The former administrative director of the Colombian Senate has been sentenced to 10 years in prison for using the Senate Library budget to distribute corrupt contracts.
The First Bogotá Circuit Criminal Court sentenced José Hernan Baute and put out a warrant for his arrest, reported Colombia’s Caracol Radio Tuesday.
At least 140 irregular library contracts worth over $3.66 million were signed in 2002 on behalf of Baute, then the managing director of the Senate. The contracts allegedly went to family or political connections, who then did not fulfill the terms.

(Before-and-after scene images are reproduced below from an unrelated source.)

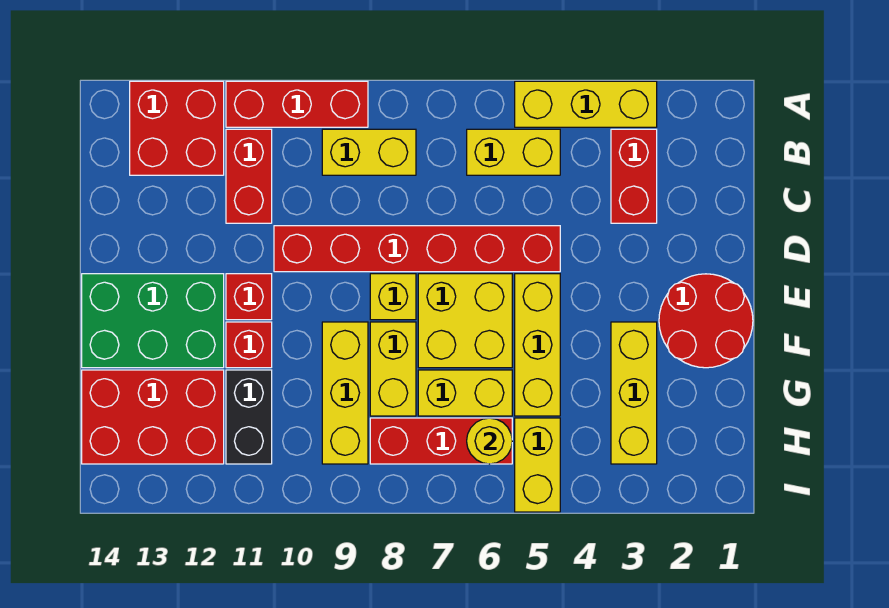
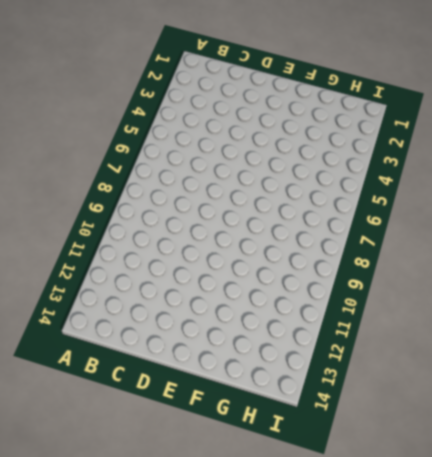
none -> yellow brick A3:A5 level 1
none -> red brick A9:A11 level 1
none -> red brick A12:B13 level 1

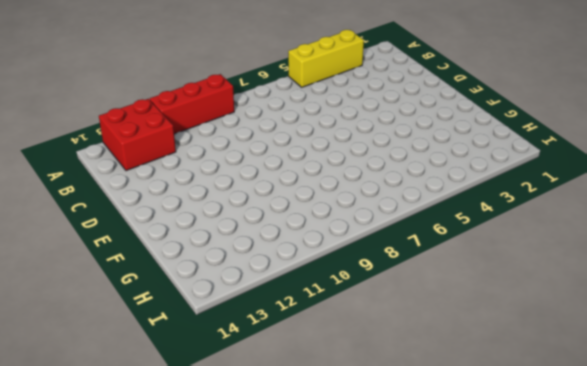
none -> red brick B3:C3 level 1
none -> yellow brick B5:B6 level 1
none -> yellow brick B8:B9 level 1

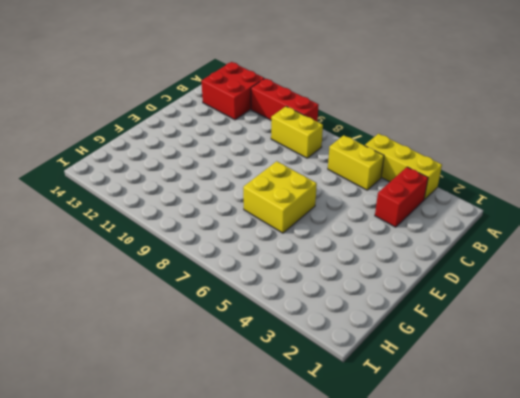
none -> red brick B11:C11 level 1
none -> red brick D5:D10 level 1
none -> red round brick E1:F2 level 1

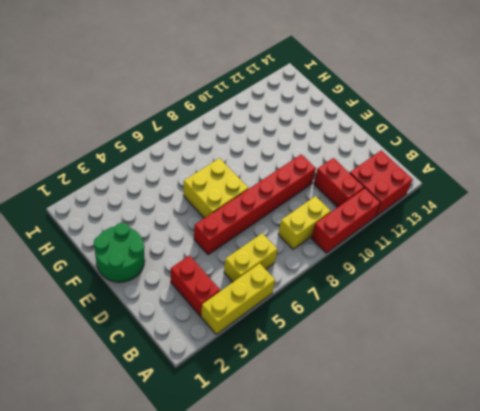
green round brick E1:F2 level 1 -> red round brick E1:F2 level 1
none -> yellow brick E5:G5 level 1
none -> yellow brick E8 level 1
none -> red brick E11 level 1

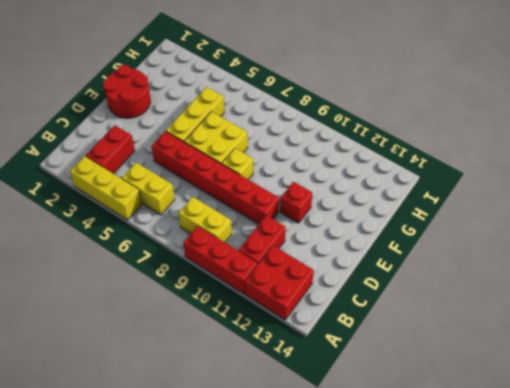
none -> green brick E12:F14 level 1
none -> yellow brick F3:H3 level 1
none -> yellow brick F8:G8 level 1

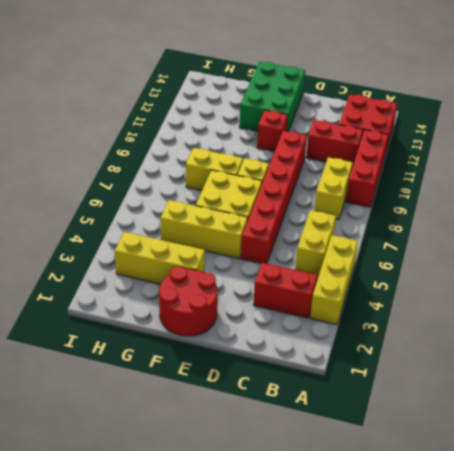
none -> yellow brick F9:H9 level 1
none -> red brick F11 level 1
none -> yellow brick G6:G7 level 1

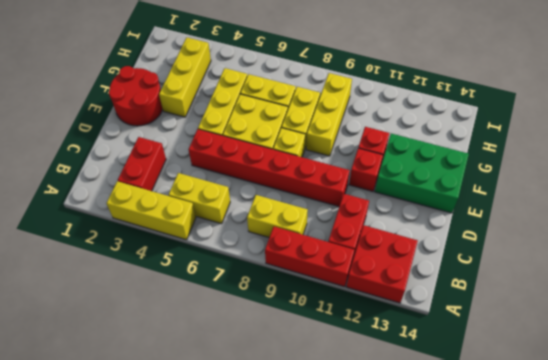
none -> black brick G11:H11 level 1
none -> red brick G12:H14 level 1
none -> yellow brick H5:I5 level 1

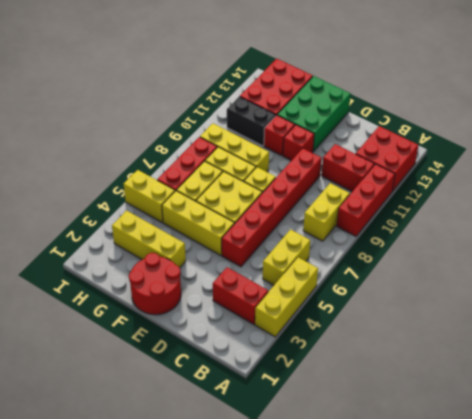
none -> yellow round brick H6 level 2

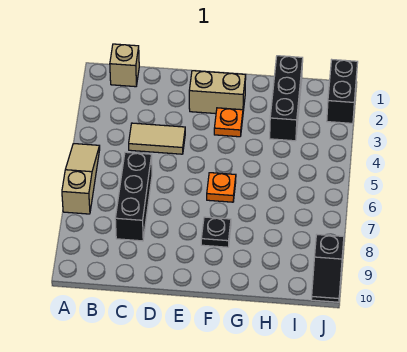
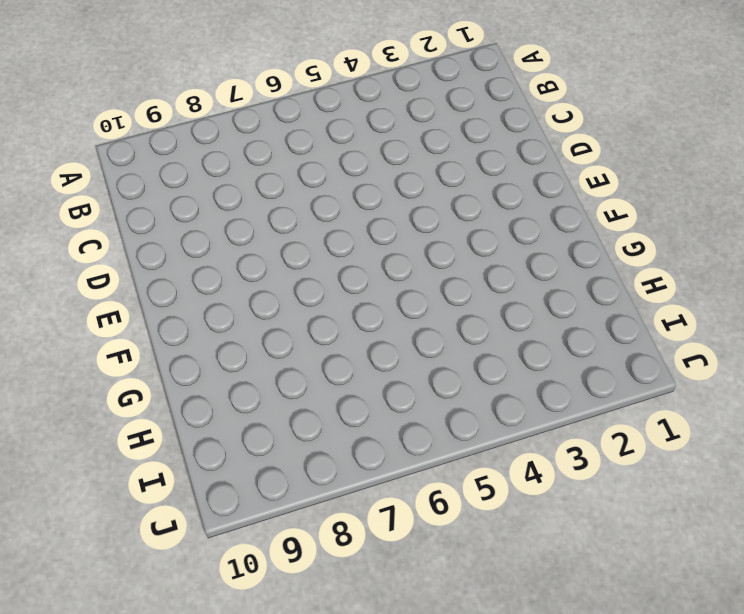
none -> tan slope A5:A7 level 1 top 7
none -> tan brick B1 level 1

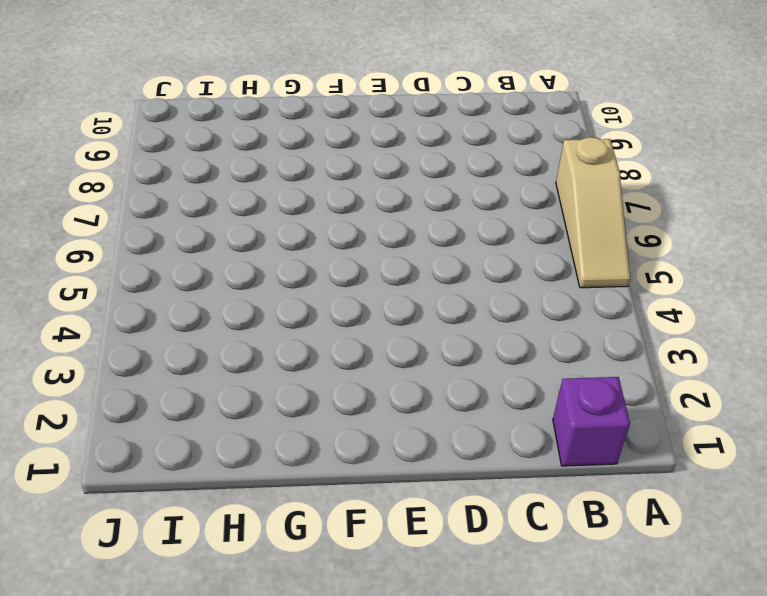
purple brick B1 level 1 -> tan brick B1 level 1
none -> tan tile C4:D4 level 1
none -> black brick C6:C8 level 1

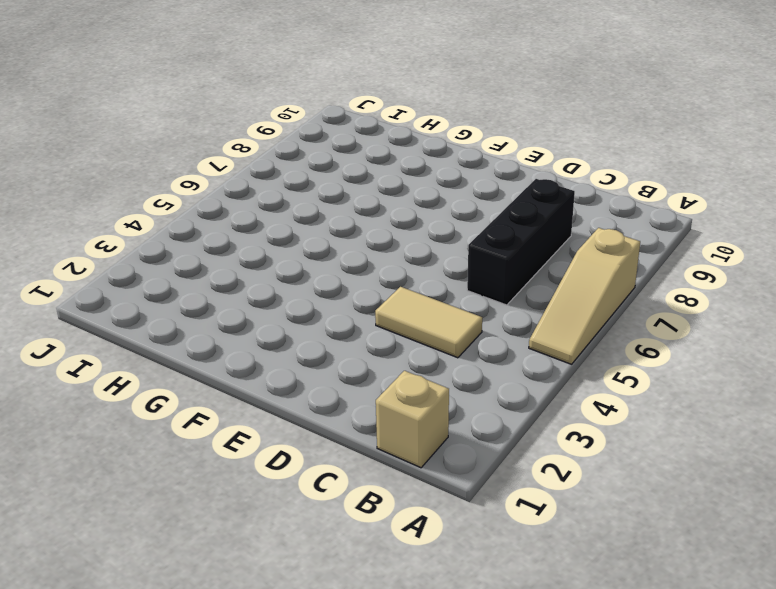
none -> tan brick E2:F2 level 1
none -> orange plate F3 level 1

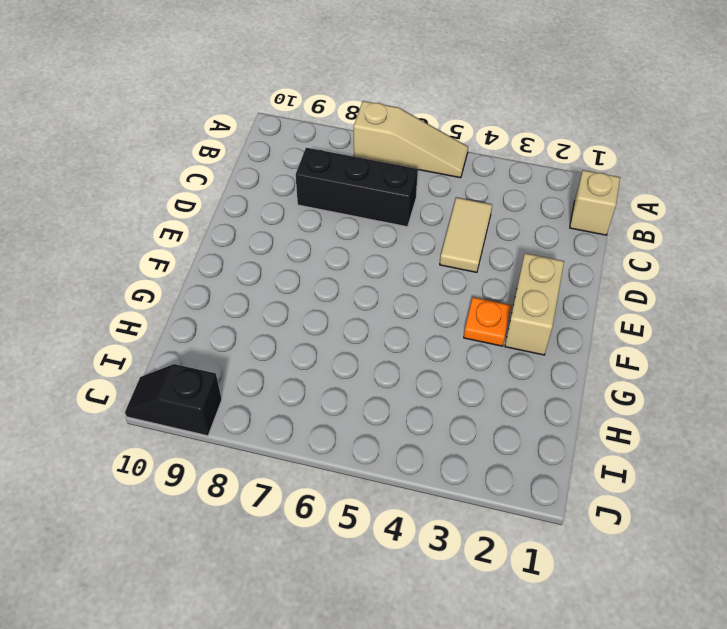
none -> orange plate F6 level 1
none -> black plate F8 level 1

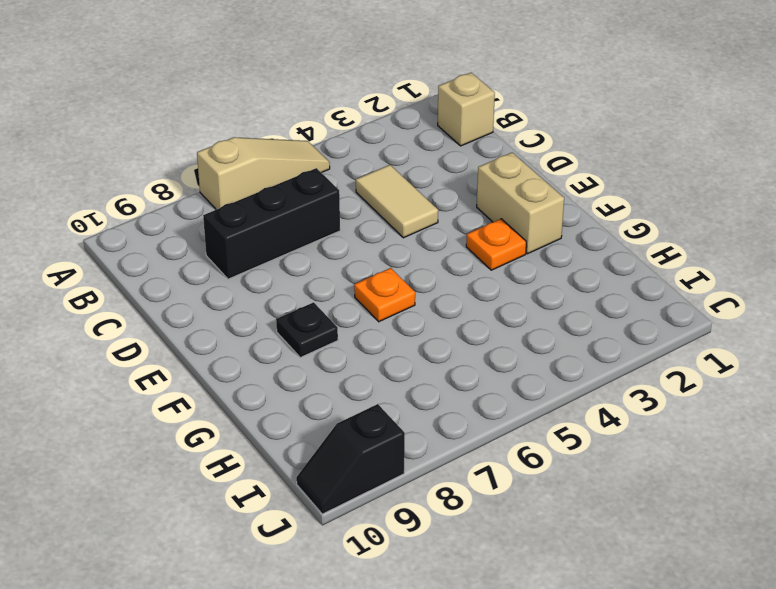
none -> black brick H1:H3 level 1
none -> black brick J1:J2 level 1

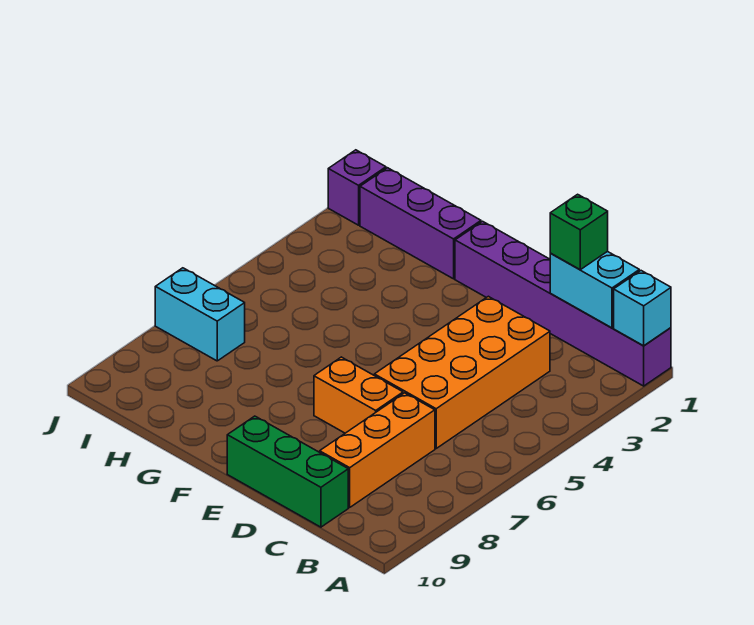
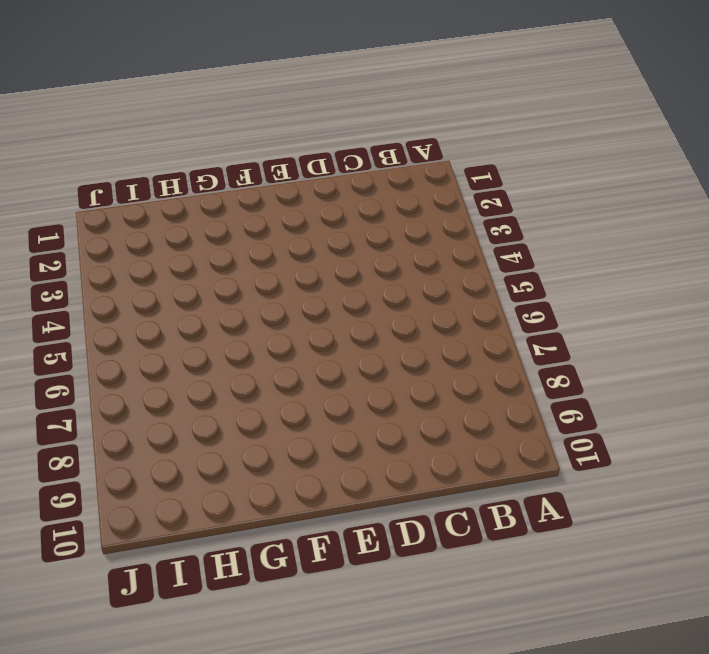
none -> purple brick A1:F1 level 1
none -> orange brick C3:D6 level 1

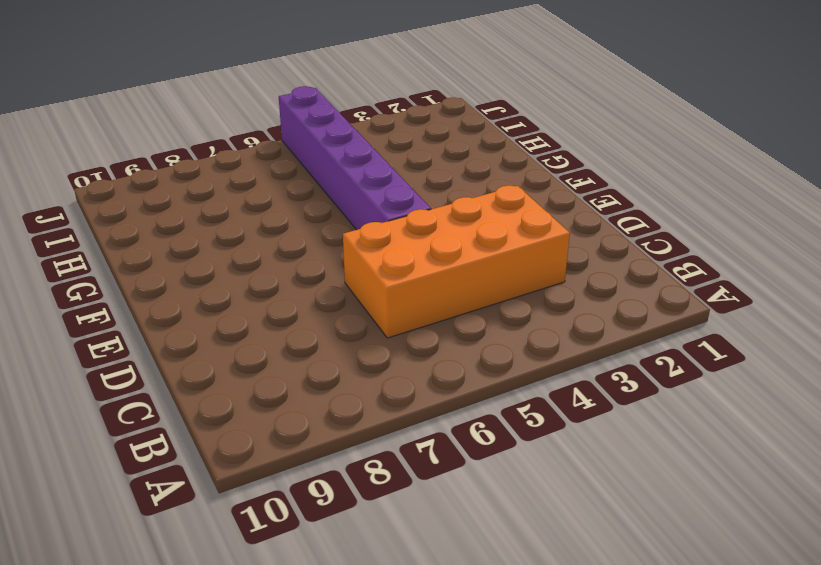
purple brick E5:J5 level 1 -> purple brick A1:F1 level 1
none -> orange brick C7:C9 level 1
none -> green brick C10:E10 level 1

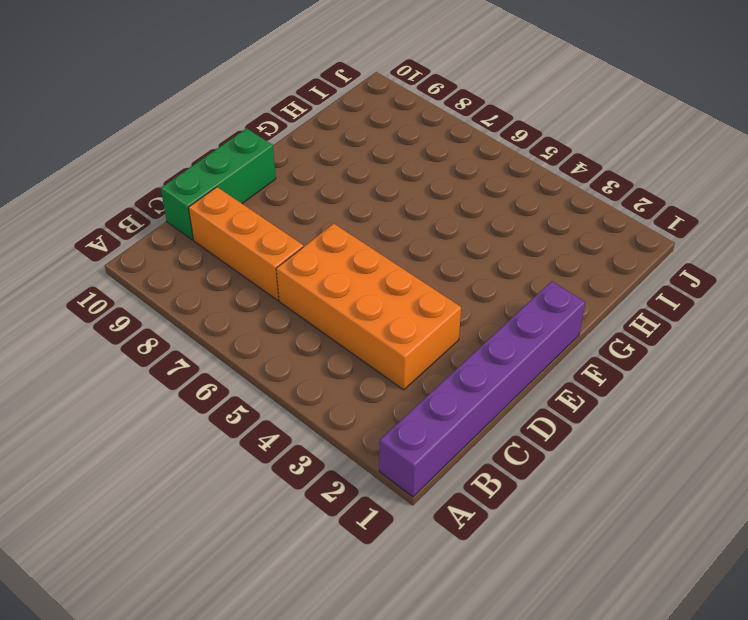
none -> orange brick D7:E7 level 1
none -> purple brick G1:I1 level 1

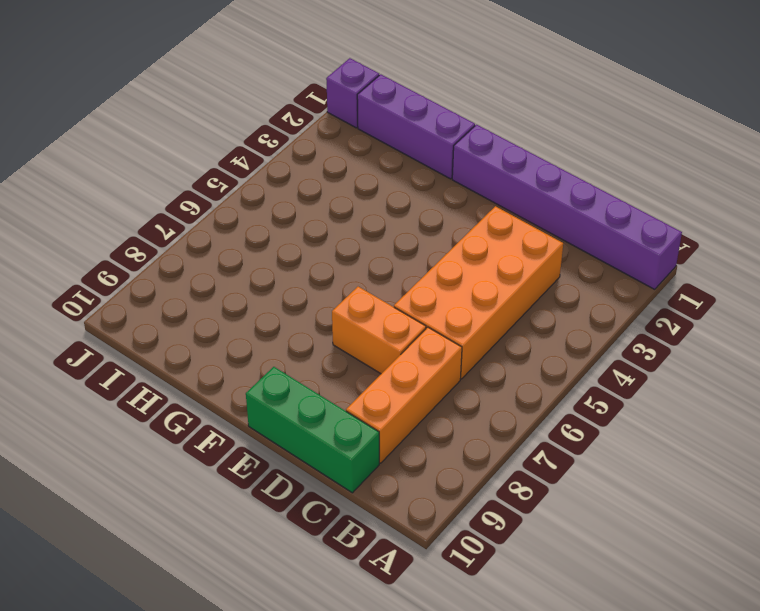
none -> cyan brick I7:J7 level 1
none -> cyan brick A1 level 2

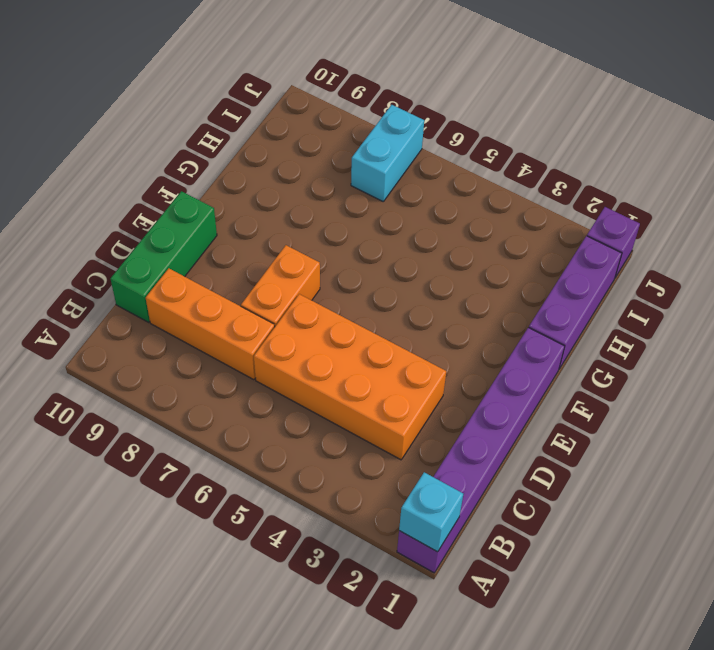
none -> cyan brick B1:C1 level 2
none -> green brick C1 level 3

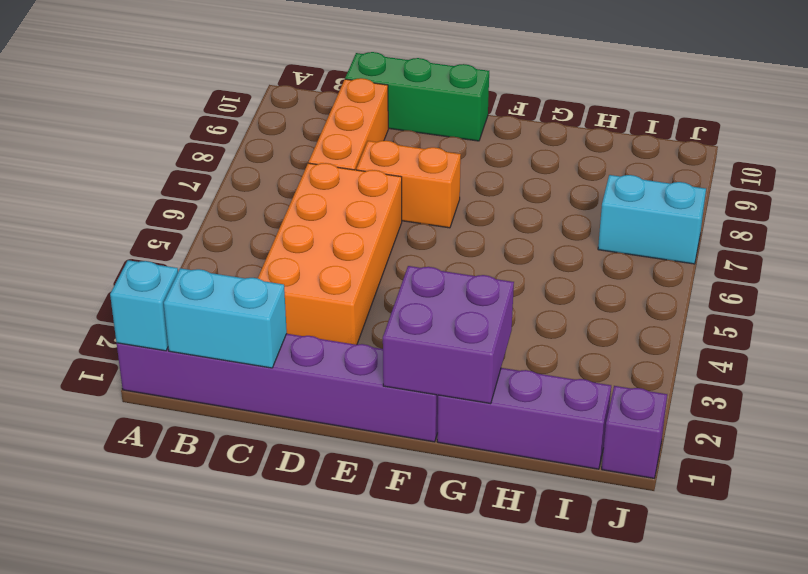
purple brick F1:G2 level 2 -> none
none -> green brick C1 level 3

The library’s budget chief, Leonel Jose Clavijo, was also sentenced, along with library assistant Diego Fernando Henao, Senate clerk Yolanda Giraldo Vela and library Division Chief of Goods and Services Carlos Hernan Salazar, according to the Vanguardia newspaper.
The officials were sentenced to between 90 and 120 months in prison for embezzlement, improper holding contracts and falsifying public documents.
More recently, corruption is still a problem for the Colombian Senate.
MORE: Current and former Senate presidents could be impeached over corruption
Late last year, the acting Senate President Juan Fernando Cristo, and Senator Roy Barreras, Cristo’s predecessor, were accused of influence trafficking, and abusing their positions in the Colombian Congress toward their own personal benefit.
In last Sunday’s congressional election, a number of candidates accused of corruption and ties to armed paramilitary groups were voted in to Congress.